しかし、この世では躓きは強制であるから、どうしても起こる。どのように避けようとしても起こる。如何なる人間であろうとも起こる。そこから脱け出すには、手足を切り捨てていることが必要なのだとイエスは言うのではないのか。自らの傲慢さを切り捨てていることが必要なのだと。
では、そのような存在が躓かせる小さき存在はどうなるのかと言えば、迷子の羊のように神が見つけ出して救うのだとイエスは言うのである。小さき存在は、天の国に入る存在だが、躓かせる傲慢な存在に蹂躙され、神から離れてしまうことにもなるのだ。何故なら、子どものような存在は力がないからである。子どものような存在はまっすぐに神に向かうからである。しかし、躓かせる存在は、お前には資格がないと言ってしまうのである。それでも、神はそのような小さき存在を見つけ出して、救い給うのだとイエスは言うのだ。
我々自身も、自らの罪深さ、傲慢さに気づかなければならない。気づいているならば、最終的に片手片足になっても、命へと入ることができるであろう。気づいていないならば、永遠の火に投げ込まれるのだ。このイエスの戒めの言を心して聞く者でありたい。あなたは躓きを与える存在なのだと知らなければならない。自分の力、自分の義しさによって、躓きを与える存在なのだ。他者を神から引き離し、自らも神から離れる存在なのだ。そのような者であるわたしを知ることこそが、手足を切り捨てることである。力なき存在となって、神の前にひれ伏すのだ。罪深いわたしをお赦しくださいと。力なき存在とならなければ、我々は神の前にひれ伏すことはない。
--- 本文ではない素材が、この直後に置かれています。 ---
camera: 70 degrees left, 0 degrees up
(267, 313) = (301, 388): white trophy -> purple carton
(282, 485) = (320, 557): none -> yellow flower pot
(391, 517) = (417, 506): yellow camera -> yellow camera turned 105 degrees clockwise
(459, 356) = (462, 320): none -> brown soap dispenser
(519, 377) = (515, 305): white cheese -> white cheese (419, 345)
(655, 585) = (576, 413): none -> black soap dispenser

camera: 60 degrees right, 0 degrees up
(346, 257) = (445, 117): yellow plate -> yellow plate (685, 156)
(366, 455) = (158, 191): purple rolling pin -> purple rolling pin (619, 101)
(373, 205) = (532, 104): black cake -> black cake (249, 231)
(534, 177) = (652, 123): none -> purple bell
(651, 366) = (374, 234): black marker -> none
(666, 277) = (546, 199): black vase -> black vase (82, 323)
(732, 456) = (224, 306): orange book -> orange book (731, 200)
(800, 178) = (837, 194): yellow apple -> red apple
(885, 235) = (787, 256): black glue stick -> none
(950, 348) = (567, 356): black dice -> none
我々が如何に罪深いかは、本当は我々自身が知っているはずである。しかし、サタンは我々を陥れる。執拗に他者を責めさせる。徹底的に懲らしめようとさせる。こうして、我々はサタンの力に支配されるのだ。ローマの信徒への手紙にある如く、復讐しようとする心が我々を支配し、サタンの支配に誘い込む。こうして、我々は躓かなくても良い人を躓かせる存在となる。ここから脱け出すには、どうしたら良いのか。ただ、自分自身の傲慢さを認めるだけなのだが、それができない自分を神の言に従わせることである。神の言を聞き続けることである。神の言に打ちのめされることである。こうしてこそ、我々は自分で復讐するのではなく、神の怒りに委ねるのだ。自分自身も他者も。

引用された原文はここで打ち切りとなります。